Like when everything gets hard and, and you know, you can probably break it further down the, you know, at I would question, like, how far are you going to make it?
When things get uncomfortable and things get tough and it's not easy, how far are you going to make it?
Not only game in life, like. And I think that that's something that you know what this is what sport is designed for. And if you're lucky enough to play at the college level, you're going to have to fate you not. You're going to have to, you will, you will face adversity.
And how do you come out the other side? Do you tuck tail and run and try to find somewhere else where it's easy or are you going to go ahead and try to, you know, bow up and go be a guy who can work through it and come out the other side better for having done it? And you know, I think that this is a tough environment to coach in for the most part at most levels because the second that it gets tough and I'm not.
It's not the generation, it's the era in which we are playing and operating with the guardrails that are put around it that kids have an out to be able to do this instead of sticking it out for four years. And look, the vast majority of people do, right?
Yes. There are a lot of people you'll see pop up in the transfer portal.
[00:51:44] Speaker B: But
[00:51:48] Speaker A: you go to RPI or a Vassar or a Rochester or you know, school like that, most of those kids are going to stay for four years or more and get their degrees, you know, so it's, it's not everywhere but it's, it's. It's enough to where I think that it's, it's becoming more of a drain than it is a fountain. To quote Chris Farish on coaches.
[00:52:15] Speaker B: Yeah, this is tough and I hope we find a way to the we meaning like ldncaa and the different powers that be are able to find a way to just kind of normal that try to just calm the storm a little bit because I think it's just gotten to the point where it's.
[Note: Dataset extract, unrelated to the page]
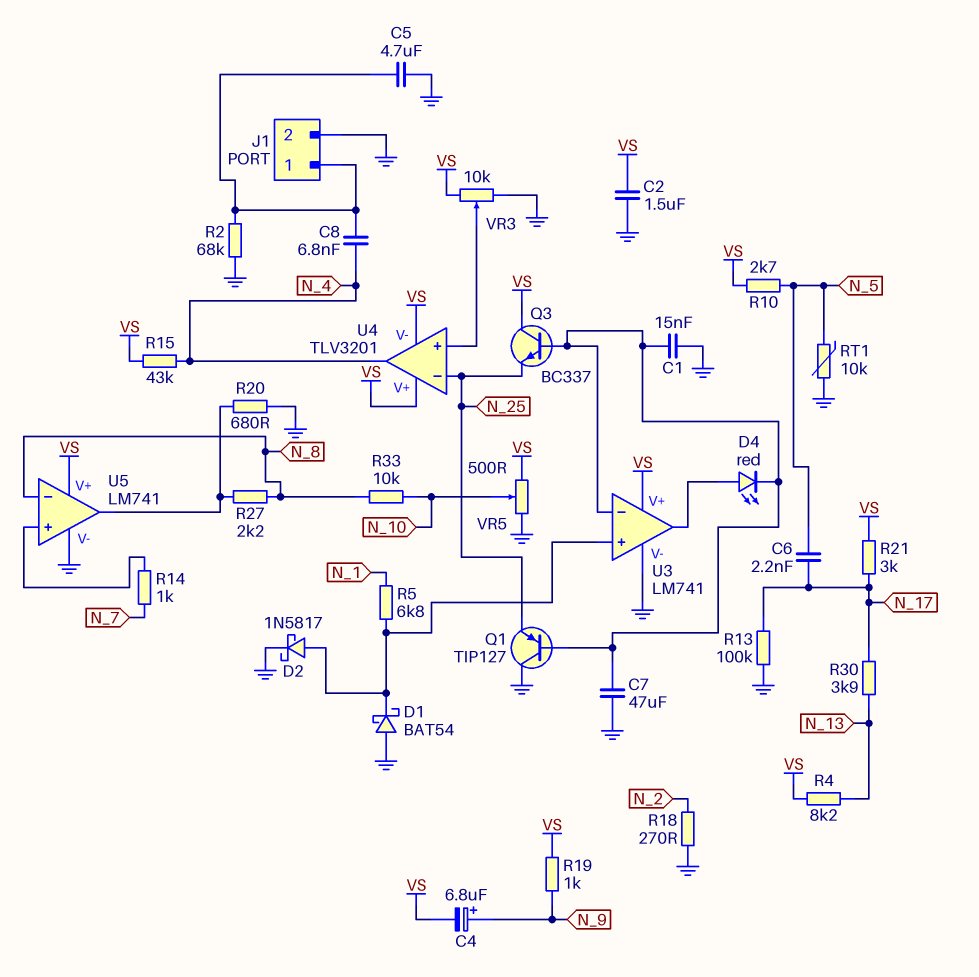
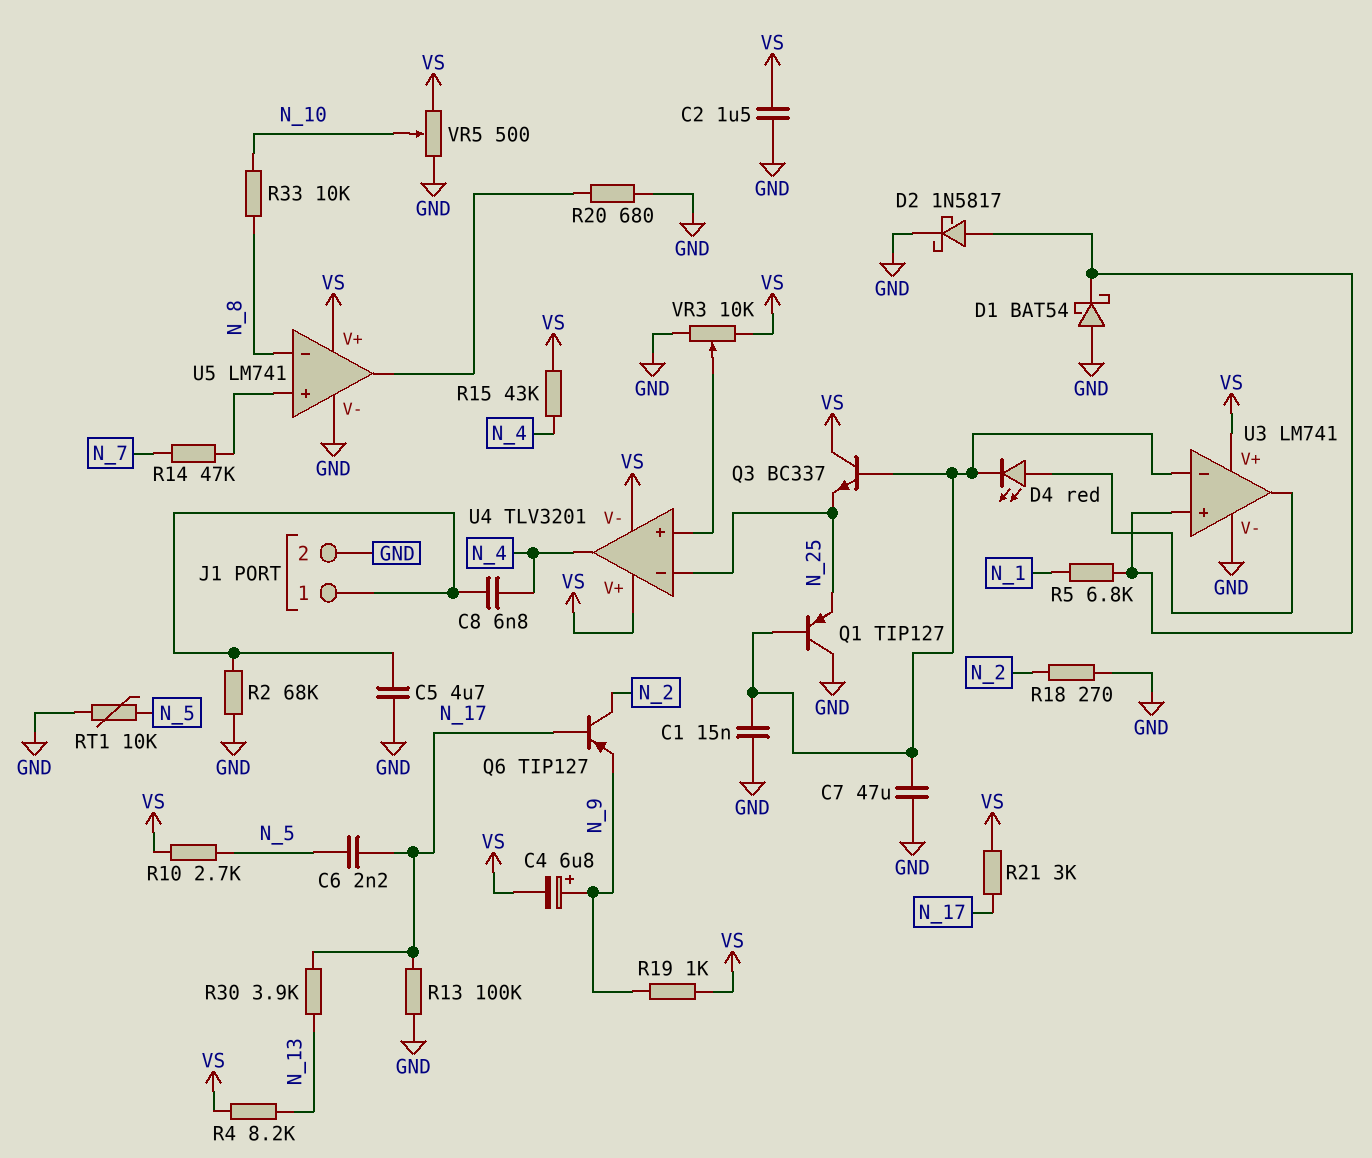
Q6: none -> PNP TIP127 (B N_17, C N_2, E N_9)
R14: 1k (N_7, U5/in+) -> 47k (N_7, U5/in+)
R27: 2.2k (N_8, U5/out) -> none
There's. Everybody's trying to take advantage of loopholes and the system itself has kind of lended it to this.
[00:52:43] Speaker A: So,
[00:52:47] Speaker B: yeah, I think there's some fixes. I think there's some stuff that's coming down the pipe. It'll obviously be impactful to recruiting at some. In some way shape or form as we get more details. Obviously, we'll talk about it, but given what was going on, I think this is a relevant conversation for today. So.
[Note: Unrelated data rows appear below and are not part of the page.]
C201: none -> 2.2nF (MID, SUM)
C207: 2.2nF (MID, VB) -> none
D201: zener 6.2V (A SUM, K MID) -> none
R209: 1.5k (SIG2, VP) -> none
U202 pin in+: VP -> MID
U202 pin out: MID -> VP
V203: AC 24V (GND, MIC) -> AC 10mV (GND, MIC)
Got anything else you want to add, Coach?
[00:53:08] Speaker A: Yeah, if the NCAA or President Trump or anyone wants to reach out to us for our opinion, I'm happy to be on the committee.
[00:53:16] Speaker B: Yeah, we speak on behalf of all college coaches.
[00:53:19] Speaker A: Maybe we can. We can fundamentally change some Division 3 coaching rules while I'm there, too, so.
[00:53:25] Speaker B: Oh, let's not get started on that. We'll be here all night.
[00:53:28] Speaker A: This is my shot. Yeah, you know, happy to be on the committee to help move this forward.
[00:53:35] Speaker B: Let them coach.
That sums it up. Let them coach, baby.